Schizoaffective disorder is a mental health disorder characterized by a combination of symptoms of schizophrenia, including hallucinations or delusions, and symptoms of a mood disorder, such as mania and depression.
Schizoaffective disorder shares symptoms with schizophrenia and bipolar disorder, and this can lead to misdiagnosis. Schizoaffective disorder is less well studied than the other two, so many interventions and treatments are borrowed from schizophrenia and bipolar disorder.
According to the Diagnostic and Statistical Manual of Mental Disorders, 5th Edition (DSM-5), schizoaffective disorder is seen in about 0.3% of the population. The incidence of schizoaffective disorders is higher in women than men due to the increased incidence of the depressive type in females.
Untreated schizoaffective disorder can result in problems with functioning at work, at school, and in social situations. People with schizoaffective disorder might have difficulty holding down a job or attending school. It can be isolating and lead to loneliness.
The exact cause of schizoaffective disorder is unknown, but a combination of factors, including genetics and brain structure and functioning, can contribute to the development of the disorder.
The following factors increase the risk of developing schizoaffective disorder:
- A close blood relative with schizoaffective disorder, schizophrenia, or bipolar disorder.
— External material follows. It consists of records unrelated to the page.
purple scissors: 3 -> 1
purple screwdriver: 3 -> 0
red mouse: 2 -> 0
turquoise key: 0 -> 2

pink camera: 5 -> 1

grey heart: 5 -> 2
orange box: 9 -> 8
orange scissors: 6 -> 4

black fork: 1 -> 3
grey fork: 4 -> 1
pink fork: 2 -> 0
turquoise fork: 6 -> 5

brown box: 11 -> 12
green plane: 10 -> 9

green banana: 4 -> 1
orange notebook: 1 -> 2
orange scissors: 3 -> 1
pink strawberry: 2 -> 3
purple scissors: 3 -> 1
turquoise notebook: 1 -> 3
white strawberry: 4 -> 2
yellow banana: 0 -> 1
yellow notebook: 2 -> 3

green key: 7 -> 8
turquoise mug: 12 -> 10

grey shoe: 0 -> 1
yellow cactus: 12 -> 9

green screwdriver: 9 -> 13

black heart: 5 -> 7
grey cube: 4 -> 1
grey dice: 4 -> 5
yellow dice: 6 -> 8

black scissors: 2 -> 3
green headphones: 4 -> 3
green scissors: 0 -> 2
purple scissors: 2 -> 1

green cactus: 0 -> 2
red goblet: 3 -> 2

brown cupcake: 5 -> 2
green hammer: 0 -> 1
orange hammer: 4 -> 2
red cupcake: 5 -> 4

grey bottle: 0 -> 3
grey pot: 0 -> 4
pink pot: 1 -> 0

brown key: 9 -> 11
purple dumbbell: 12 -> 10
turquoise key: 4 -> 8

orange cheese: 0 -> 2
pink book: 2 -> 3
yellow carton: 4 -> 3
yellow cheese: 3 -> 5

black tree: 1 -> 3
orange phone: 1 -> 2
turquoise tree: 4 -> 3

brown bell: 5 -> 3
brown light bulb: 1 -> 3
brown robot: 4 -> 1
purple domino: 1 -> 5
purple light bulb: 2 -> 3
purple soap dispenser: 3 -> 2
- Use of mind altering drugs (psychoactive or psychotropic)
- Stressful events
The typical age of onset for schizoaffective disorder is early adulthood, although it can occur anytime from adolescence through late in life.
There are two major subtypes of schizoaffective disorder:
Bipolar type: This subtype is given if a manic episode is part of the presentation of symptoms. Major depressive episodes can also occur with this subtype.
Depressive type: This subtype is given if only major depressive episodes are part of the presentation.
People will experience different symptoms depending on the type diagnosed.
The course of schizoaffective disorder often features cycles of severe symptoms (that require close monitoring) followed by periods of improvement. Symptoms may include some of the following:
- Hallucinations: Seeing or hearing things that aren’t there.
- Delusions: False, fixed beliefs.
- Disorganized thinking: Only partially answering questions or responding to questions with unrelated answers.
- Manic behavior: For the Bipolar subtype, people can experience feelings of euphoria, racing thoughts, risky behavior (sexual, financial) or sudden increase in energy and behavior that’s out of character.
- Depressed mood: For the Depressive type, people can experience feelings of worthlessness, sadness, and other symptoms of depression.
- Impaired functioning: Occupational, academic, social.
- Problems managing personal care: Physical appearance, cleanliness, self-care (brushing teeth, hair, etc.)
Diagnosis of schizoaffective disorder is complicated because it includes symptoms of both schizophrenia and bipolar disorder or depressive disorder. To be diagnosed with schizoaffective disorder, the following must be present:
- An uninterrupted period during which there is a major mood episode (manic of depressive), occurring at the same time that symptoms of schizophrenia are present.
- Delusions or hallucinations for two weeks or more in the absence of a major mood episode (during the course of the illness).
- Symptoms that meet criteria for a major mood episode are present for the majority of the duration of the illness
- Symptoms are not attributable to drug use or medication.
The lifetime risk of suicide for schizoaffective disorder is 5%, and the presence of depressive symptoms is correlated with a higher risk for suicide.
Schizoaffective disorder is associated with social and occupational dysfunction, and can lead to complications:
- Social isolation
- Substance abuse
- Family discord
- Health problems
Treatment for schizoaffective disorder varies depending on the type and severity of the symptoms, but individuals typically respond well to a combination of medication, psychotherapy, and life skills training. Hospitalization is necessary in some cases.
Medication management: Medication can include antipsychotic medications (to manage symptoms like delusions and hallucinations), mood stabilizers (for bipolar type), and antidepressants (for depressive type.)
Psychotherapy: Individual cognitive behavioral therapy and family focused therapy can help individuals with schizoaffective disorder manage and learn to cope with their symptoms. Group therapy helps decrease social isolation.
Life skills training: Learning social and vocational skills can help reduce isolation and improve the quality of life for individuals with schizoaffective disorder. Social skills training helps improve communication and improve interactions with others both at home and in the work setting, and vocational training helps people prepare for, find, and maintain employment.
There is no cure for schizoaffective disorder, so long-term treatment is required. With proper treatment, people with schizoaffective disorder are able to work, improve their relationships, and avoid relapses.